Preußen by Clark Christopher

Preußen by Clark Christopher

Autor:Clark, Christopher
Die sprache: deu
Format: epub
veröffentlicht: 2013-10-07T16:00:00+00:00


Apotheose des Staates

Im Jahre 1831 hatte das Königreich Preußen 13.151.883 Untertanen. Von diesen lebten etwa 5.430.000 (oder grob 41 Prozent) in den Provinzen Sachsen, Rheinland und Westfalen – Regionen, die erst 1815 preußisch geworden waren. Wenn man die Bewohner des Großherzogtums Posen hinzufügt, das erst 1815 an Preußen »zurückgegeben« worden war, dann steigt der Anteil der neuen Preußen auf fast 50 Prozent. Aus ihnen preußische Bürger zu machen, war keine leichte Aufgabe. Dieses Problem betraf nicht etwa allein Preußen – auch Baden, Württemberg und Bayern waren aus den Wirrungen der Napoleonzeit mit beträchtlichen Gebietsgewinnen hervorgegangen. In diesen Staaten wurde die Integration neuer Untertanen jedoch durch die Schaffung von Landesparlamenten und die Durchsetzung einer einheitlichen Verwaltungs- und Justizstruktur erleichtert. Preußen hingegen bekam weder ein »nationales« Parlament noch eine »nationale« Verfassung.

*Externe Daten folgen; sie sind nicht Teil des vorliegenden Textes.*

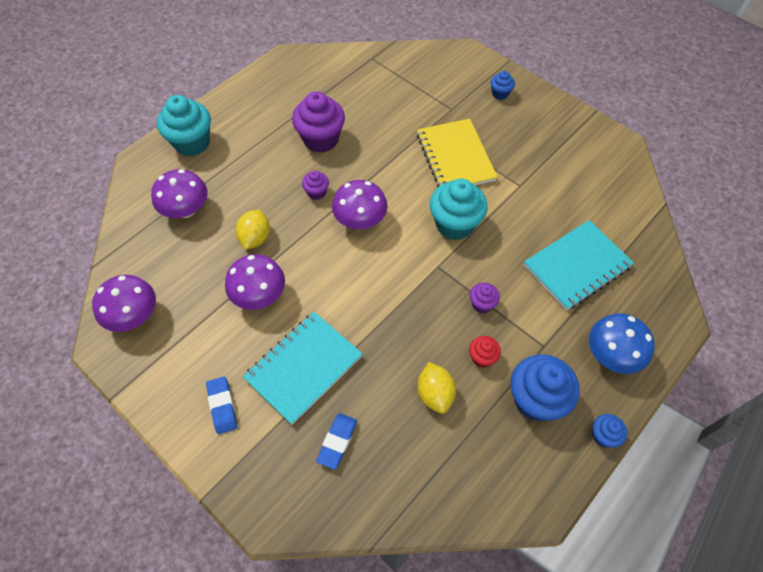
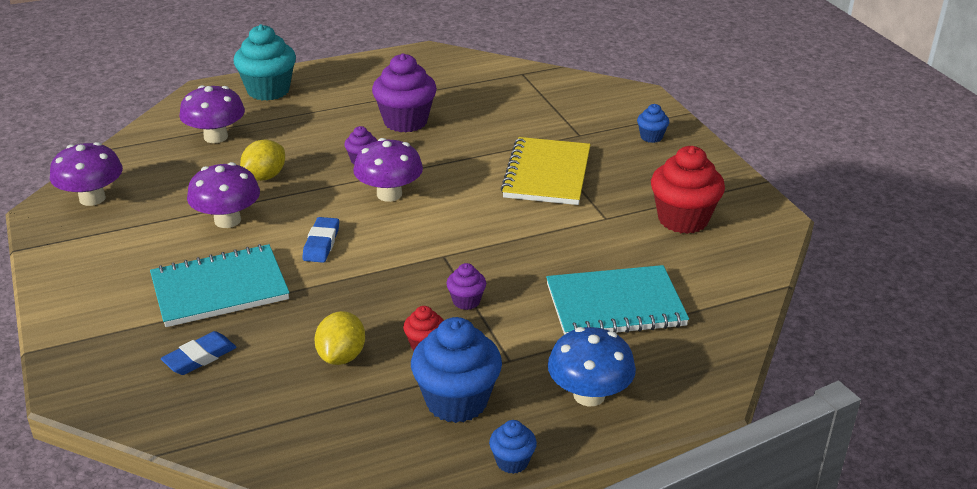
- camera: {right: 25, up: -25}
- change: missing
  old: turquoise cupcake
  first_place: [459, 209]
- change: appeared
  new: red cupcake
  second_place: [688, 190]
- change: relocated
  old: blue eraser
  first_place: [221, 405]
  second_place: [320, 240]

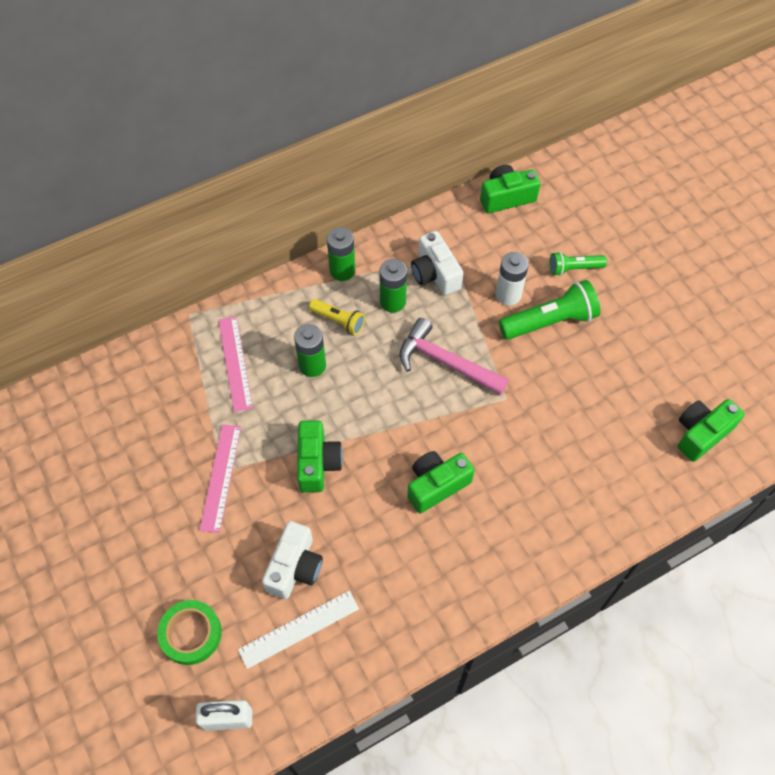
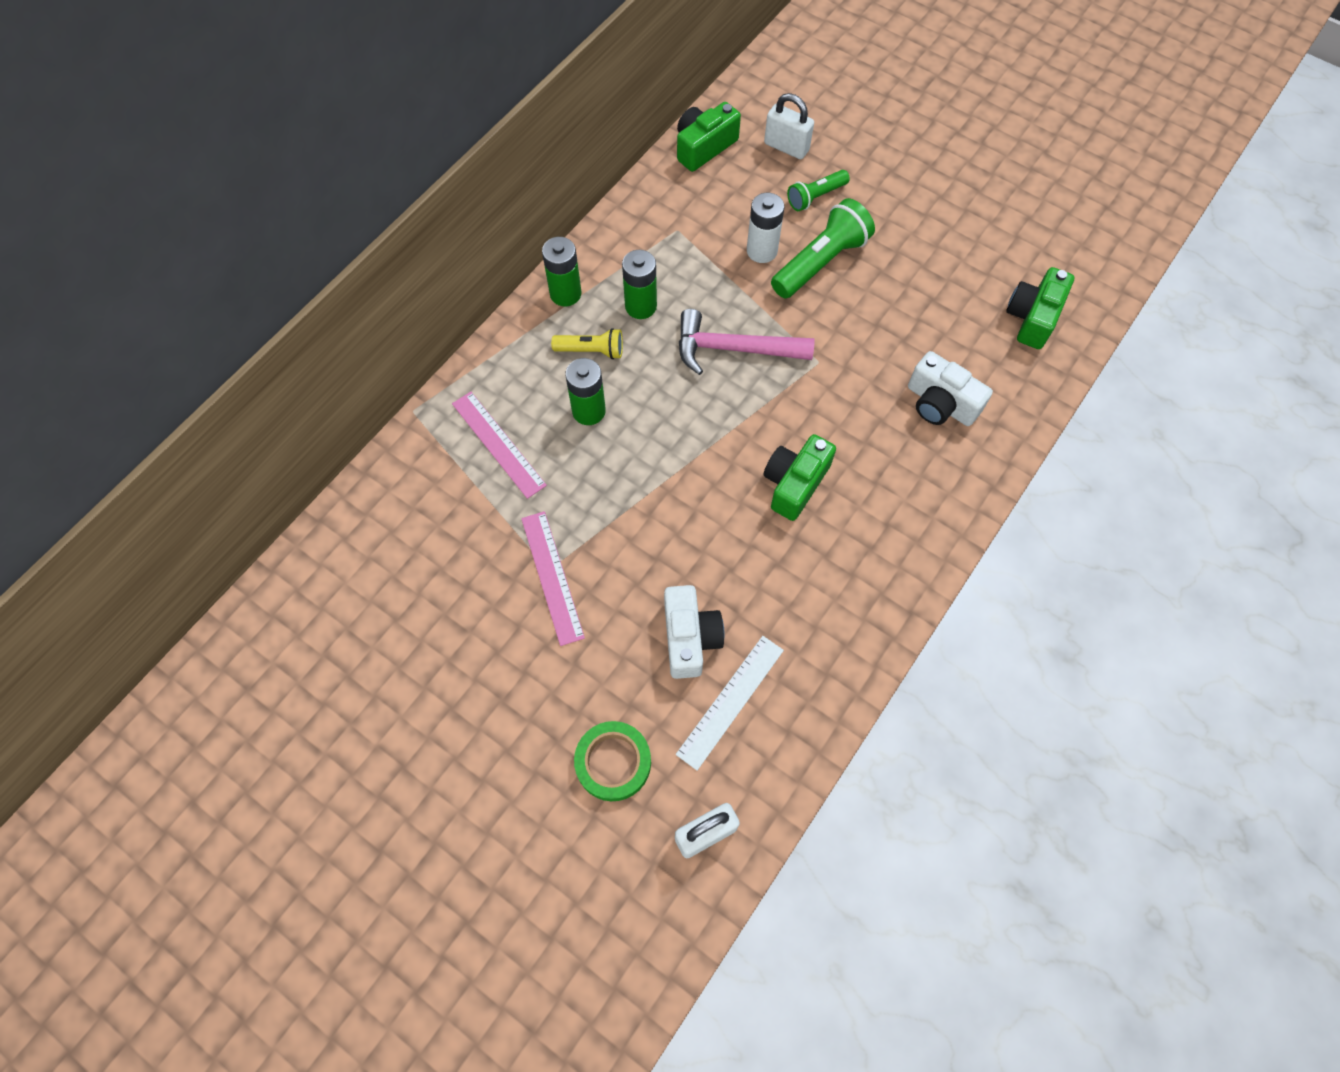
- camera: {right: -25, up: 5}
- change: missing
  old: green camera
  first_place: [320, 456]
- change: appeared
  new: white padlock
  second_place: [789, 126]
- change: relocated
  old: white camera
  first_place: [437, 263]
  second_place: [950, 388]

Auch mit Blick auf die Verwaltung blieb das Königreich ein Flickenteppich. Es gab immer noch kein einheitliches gesetzliches Gerüst. Die Berliner Verwaltung versuchte in den zwanziger Jahren, das System nach und nach zu homogenisieren, doch das rheinländische (also napoleonische) Recht blieb weiterhin in den westlichen Provinzen in Kraft, mit der Folge, dass Kandidaten für die dortige Richterschaft auch dort ausgebildet werden mussten. Während der ersten Hälfte des 19. Jahrhunderts existierten neben dem Geheimen Obertribunal in Berlin vier weitere oberste Gerichtshöfe, darunter einer für das Rheinland, einer für Posen und einer in Greifswald für den ehemals schwedischen Teil Pommerns,84 denn dieser behielt den eigenen traditionellen Gesetzeskodex, eigene Institutionen kommunaler und städtischer Selbstverwaltung und eigene städtische Verfassungen.85 Auch das Rheinland hatte es sich ausbedungen, das vergleichsweise liberale System der lokalen Verwaltung, das von den Franzosen eingeführt worden war, zu behalten.86 Durch die Anwendung des Allgemeinen Landrechts in den meisten anderen Provinzen wurde die große Vielzahl der lokalen Gesetze und Bestimmungen überdeckt. Das Emanzipationsedikt vom 11. März 1812 wurde beispielsweise nicht auf die 1815 erworbenen Provinzen ausgedehnt, sodass die Juden des Königreichs unter sage und schreibe 33 verschiedenen Gesetzeskodizes lebten. Eine Kreisbehörde sprach davon, der Staat habe – zumindest auf diesem Gebiet – vor den Provinzen und Regionen kapituliert.87

Preußen war im Jahr 1840 in Bezug auf Gerichtsbarkeit und Verwaltung nicht mehr so homogen wie noch im Jahr 1813. Das kann nicht genug betont werden, weil Preußen immer wieder als das Musterbeispiel eines zentralisierten Staates angesehen wird. Dabei war es ja gerade das Ziel der kommunalen Reformen Steins gewesen, Befugnisse an ein allgemein bewundertes System der städtischen Selbstverwaltung zu delegieren. Selbst das konservativere revidierte Stadtrecht, das 1831 in Westfalen eingeführt wurde, verschaffte den Städten eine größere Autonomie als unter dem napoleonischen System.88 In der gesamten Nachkriegsära nahmen die Organe des Zentralstaates eine ehrerbietige Haltung gegenüber den Granden der preußischen Provinzen ein. Und die Provinzeliten bewahrten sich ein starkes Bewusstsein ihrer eigenen Identität, insbesondere an der östlichen und westlichen Peripherie, was noch dadurch verstärkt wurde, dass zwar jede Provinz einen eigenen Landtag hatte, das Königreich jedoch keinen. Die Einrichtung der Provinzialstände mit dem Allgemeinen Gesetz vom 5. Juni 1823 steigerte also die Bedeutung der Provinzen auf Kosten des preußischen Staatswesens. Ostpreußen sei nicht »nur eine Provinz«, wurde einem Besucher in Königsberg 1851 mitgeteilt, sondern ein eigenes Land.